Una casalinga e un operaio convivono stabilmente e la donna svolge saltuariamente l’attività di cura e assistenza domiciliare agli anziani. La coppia ha un figlio che, però, non diventa loro priorità. Infatti, l’uomo è, suo malgrado, impossibilitato a prestare le cure dovute al bambino perché è affetto da svariati problemi di salute che lo rendono invalido al 100%. La donna, invece, mostra un palese disinteresse nei confronti del figlio. Da una segnalazione anonima ai Servizi Sociali del Comune parte l’indagine che porta al collocamento del minore preso una comunità educativa che si trova a più di quaranta chilometri dalla città di residenza dei genitori. A seguito del controllo effettuato presso la coppia, sono emerse «carenze igieniche ritenute incompatibili con l’incolumità del bambino». Infatti, «nella relazione degli assistenti sociali si dà atto che la donna era consapevole di aver trascurato l’igiene della casa e che tanto era dovuto alla necessità di dedicarsi all’attività lavorativa di badante». Vieppiù, viene discussa anche «l’indisponibilità della donna ad entrare in comunità col figlio» perché sostiene di non poter lasciare il lavoro di badante. Il bambino, quindi, va dichiarato adottabile.

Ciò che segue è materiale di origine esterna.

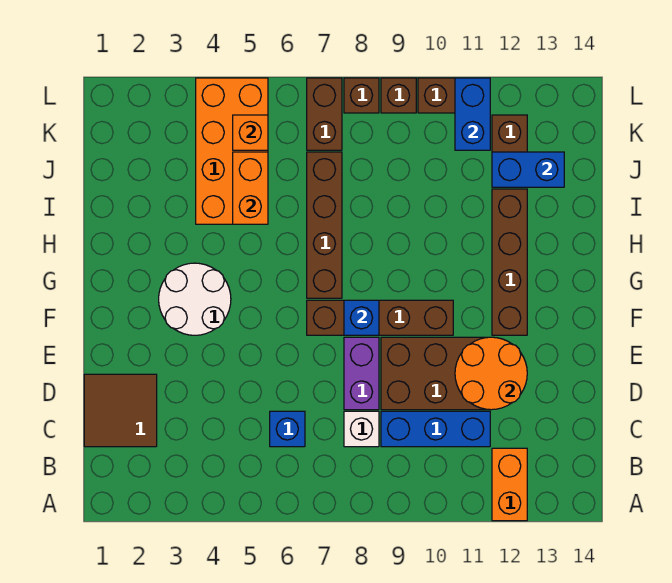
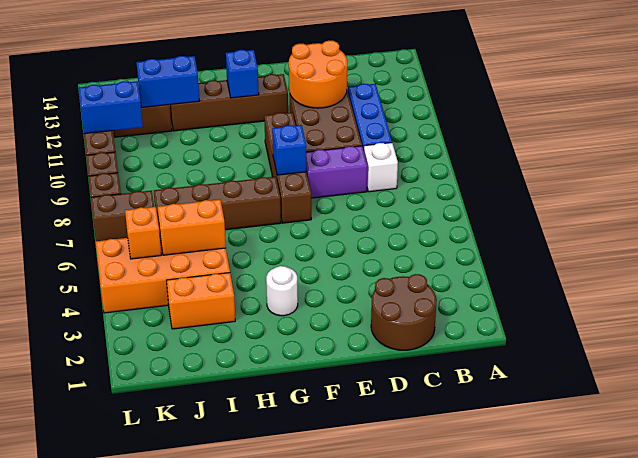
orange brick A12:B12 level 1 -> orange brick I3:J3 level 1
brown tile C1:D2 level 1 -> brown round brick C1:D2 level 1
blue brick C6 level 1 -> blue brick G12 level 2
white round brick F3:G4 level 1 -> white round brick G3 level 1
blue brick J12:J13 level 2 -> blue brick I12:J12 level 2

Secondo il legale della famiglia, però, la dichiarazione di adottabilità emessa dai giudici di appello sarebbe stata frutto di un giudizio frettoloso, anche perché ritiene che non sia stata considerata «la possibilità di recuperare la capacità genitoriale da parte della madre, onde garantire al figlio il diritto di essere allevato nella propria famiglia d’origine» trascurando «l’oggettiva, grave, ed incolpevole situazione di precarietà in cui si è trovato improvvisamente il nucleo familiare – il padre del minore è stato colpito da tre ictus nel giro di pochi mesi, con conseguente perdita del posto di lavoro –, nonché l’avvenuto ripristino di idonee condizioni igieniche all’interno della casa familiare, oltre che la disponibilità, espressa dalla donna nel corso dell’istruttoria del procedimento finalizzato alla dichiarazione di adottabilità del minore, di entrare in comunità con il figlio, disponibilità non espressa in precedenza per la necessità assoluta di prestare attività lavorativa onde garantire un reddito al nucleo familiare».

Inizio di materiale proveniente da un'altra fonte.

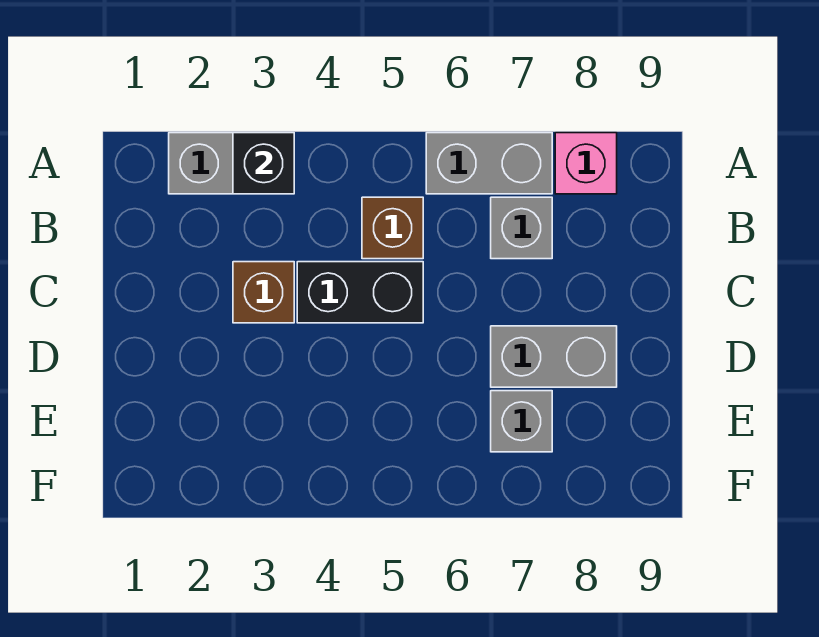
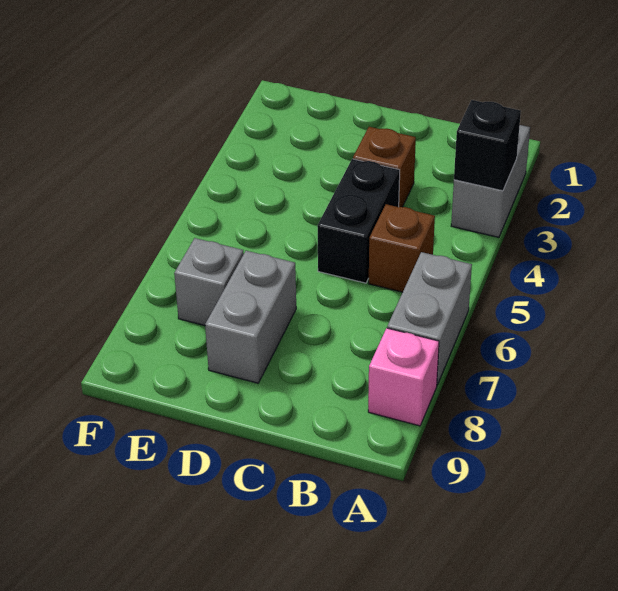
grey brick B7 level 1 -> none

I Giudici di legittimità, però, confermano la tesi dell’appello riconoscendo «la totale inidoneità di padre e madre a svolgere il ruolo genitoriale, e la loro impossibilità di un recupero in temi compatibili con le esigenze del figlio». Il padre, infatti, non può incolpevolmente badare al figlio a causa delle sue condizioni di salute che lo rendono invalido al 100% e non autosufficiente. Quanto alla madre, i magistrati sottolineano «la scarsa significatività dell’avvenuta ripulitura della casa da parte della donna, ripulitura avvenuta a cinque mesi di distanza dal collocamento del figlio in comunità». Senza contare che «la volontà della donna di entrare in comunità è stata del tutto tardiva rispetto alle esigenze del minore, e comunque inappropriata al suo migliore e preminente interesse, poiché avanzata in un momento in cui il minorenne (che ha dato importanti segnali di crescita cognitiva e di ripresa emotiva e caratteriale) intraprendeva un percorso di conoscenza con la famiglia affidataria». Secondo i Giudici la donna non avrebbe alcuna predisposizione alla maternità poiché concentrata a soddisfare le proprie necessità «come si evince anche dalla circostanza che ha preferito lasciare il bambino all’ex compagno invalido al 100 per cento, allontanandosi per andare a convivere con un ragazzo, disoccupato, conosciuto online». (Cass. civ., sez. I, ord., 7 marzo 2024, n. 6109)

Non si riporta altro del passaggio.